I once thought that Canadian coverage of terrorism would be of a higher standard. Why? Because we are Canadian. We don’t have the warmongering exceptionalism of the Americans. I also thought that under multiculturalism, our newsrooms have made progress in producing what I once grandly called “the dignity of equal coverage for all groups.” I ­further assumed that our media organizations, in a reflection of our national progress, had freed themselves from the inferiority complex that used to make us look up to London and then Washington.

I also believed there have been some marked journalistic improvements, perhaps a reflection of public opinion shifting for the better, starting with the disgust at the Conservatives’ proposal for a so‑called barbaric cultural practices ­hotline, in 2015, and Harper’s demonizing of Syrian refugees as potential (Muslim) terrorists. The massacre of four members of the visibly Muslim Afzal family, out for a walk in their neighbourhood in London, Ontario, shook up Canadians in June 2021. This was rightly called a terrorist act: security forces and the media now seem more ready to acknowledge that terrorism can be perpetrated by non-Muslims.

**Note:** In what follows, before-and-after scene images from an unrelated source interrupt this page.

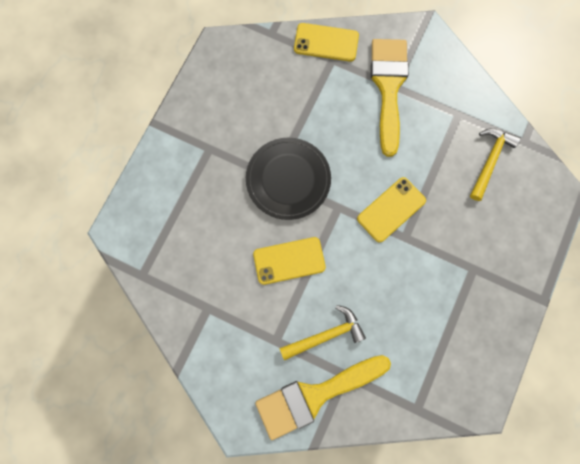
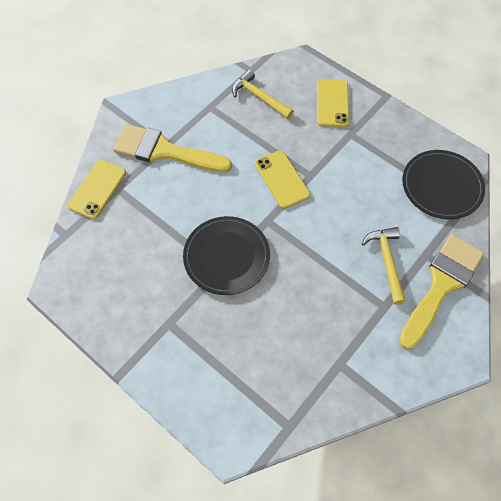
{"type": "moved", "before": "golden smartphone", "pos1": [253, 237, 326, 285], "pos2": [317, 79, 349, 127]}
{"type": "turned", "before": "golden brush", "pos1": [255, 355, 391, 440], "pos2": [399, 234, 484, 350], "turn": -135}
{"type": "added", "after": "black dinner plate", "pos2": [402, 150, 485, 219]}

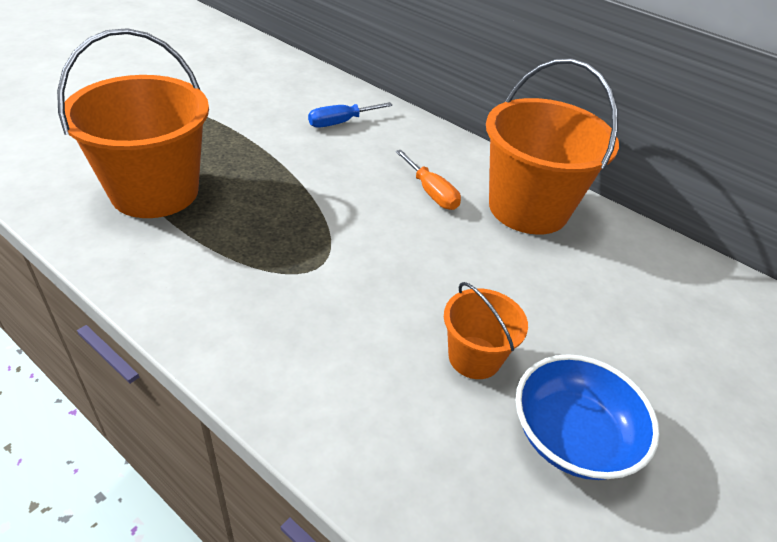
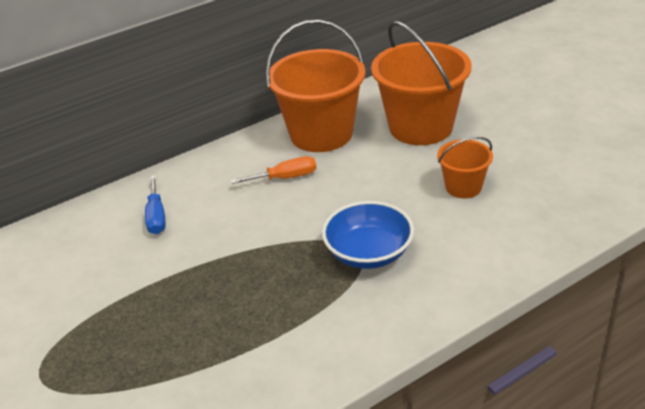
{"type": "moved", "before": "blue serving bowl", "pos1": [516, 354, 660, 480], "pos2": [322, 201, 414, 269]}
{"type": "moved", "before": "bright orange pail", "pos1": [57, 28, 209, 218], "pos2": [371, 21, 472, 145]}

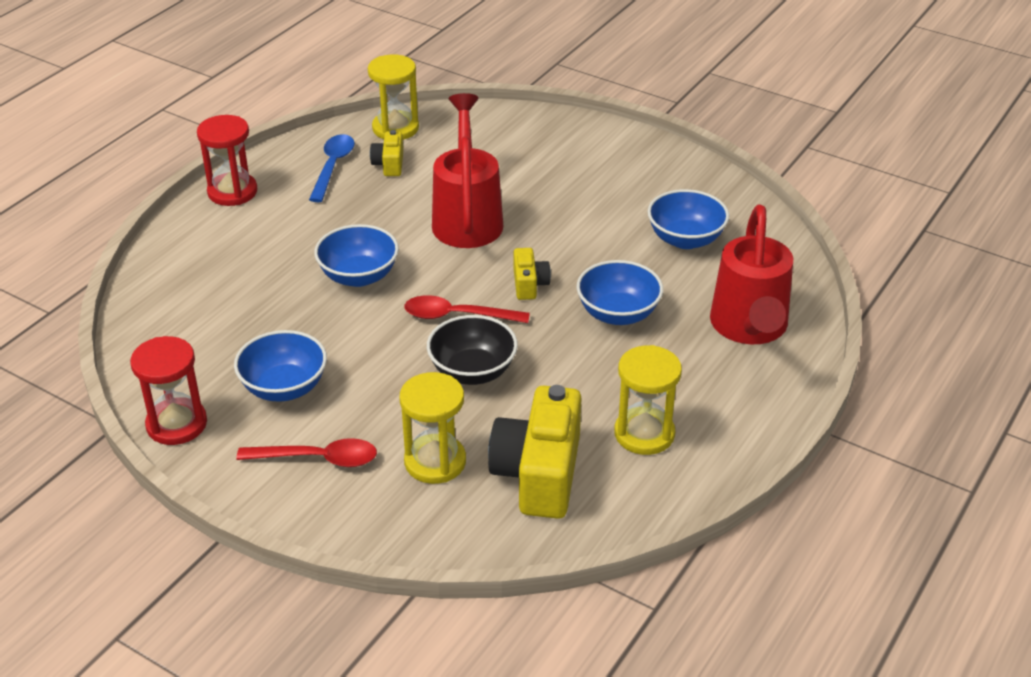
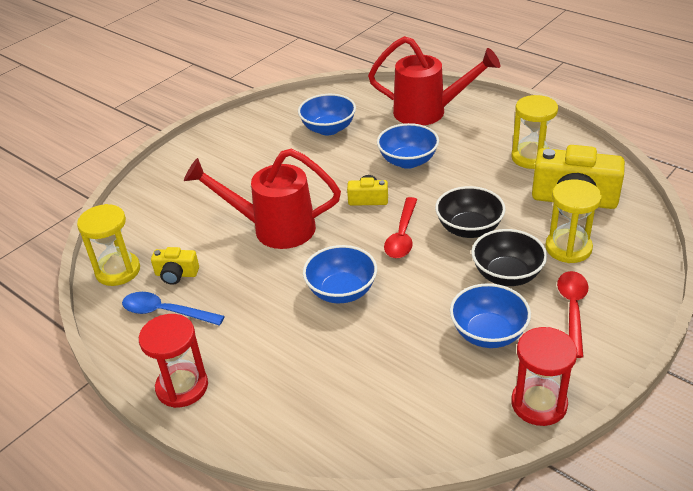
{"type": "added", "after": "black serving bowl", "pos2": [472, 229, 547, 286]}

Not until I started gathering all the thematic strands of news coverage and commentary did I realize how much and in how many ways the media has demeaned and dehumanized Muslims over more than two decades. In considering the many sins of commission and omission that I’ve outlined, readers may assess for themselves how various newspapers, magazines, and radio and television outlets stack up. Some may feel that I’ve overemphasized certain trends and underplayed others. Such is the nature of any subjective exercise.

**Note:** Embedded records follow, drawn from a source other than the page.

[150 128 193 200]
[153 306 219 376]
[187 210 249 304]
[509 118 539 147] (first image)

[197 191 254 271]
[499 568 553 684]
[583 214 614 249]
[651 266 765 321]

Although journalists are in the business of critiquing everyone, we are not very gracious when critiqued. If we are indeed central to democracy, we do need a reckoning. We should be summoned regularly to pay heed to our better angels: in the case of the CBC, the Globe and Mail, and the Toronto Star, by their ombudspersons, and across the profession by the National NewsMedia Council and the Conseil de presse du Québec, as a start. But they all tend to be complaint-driven and have been too absorbed in nitpicking to confront this dark period in our history. Perhaps they can now find the will and the way — in partnership with such groups as News Media Canada, the Canadian Journalism Foundation, the Canadian Association of Journalists, and Canadian Journalists for Free Expression, as well as interested journalism schools — to conduct an honest examination of what we have wrought. Should there be such an undertaking, I’d be happy to be proven more wrong than right.

Haroon Siddiqui is a former columnist and national editor with the Toronto Star, where he retired as editorial page editor emeritus.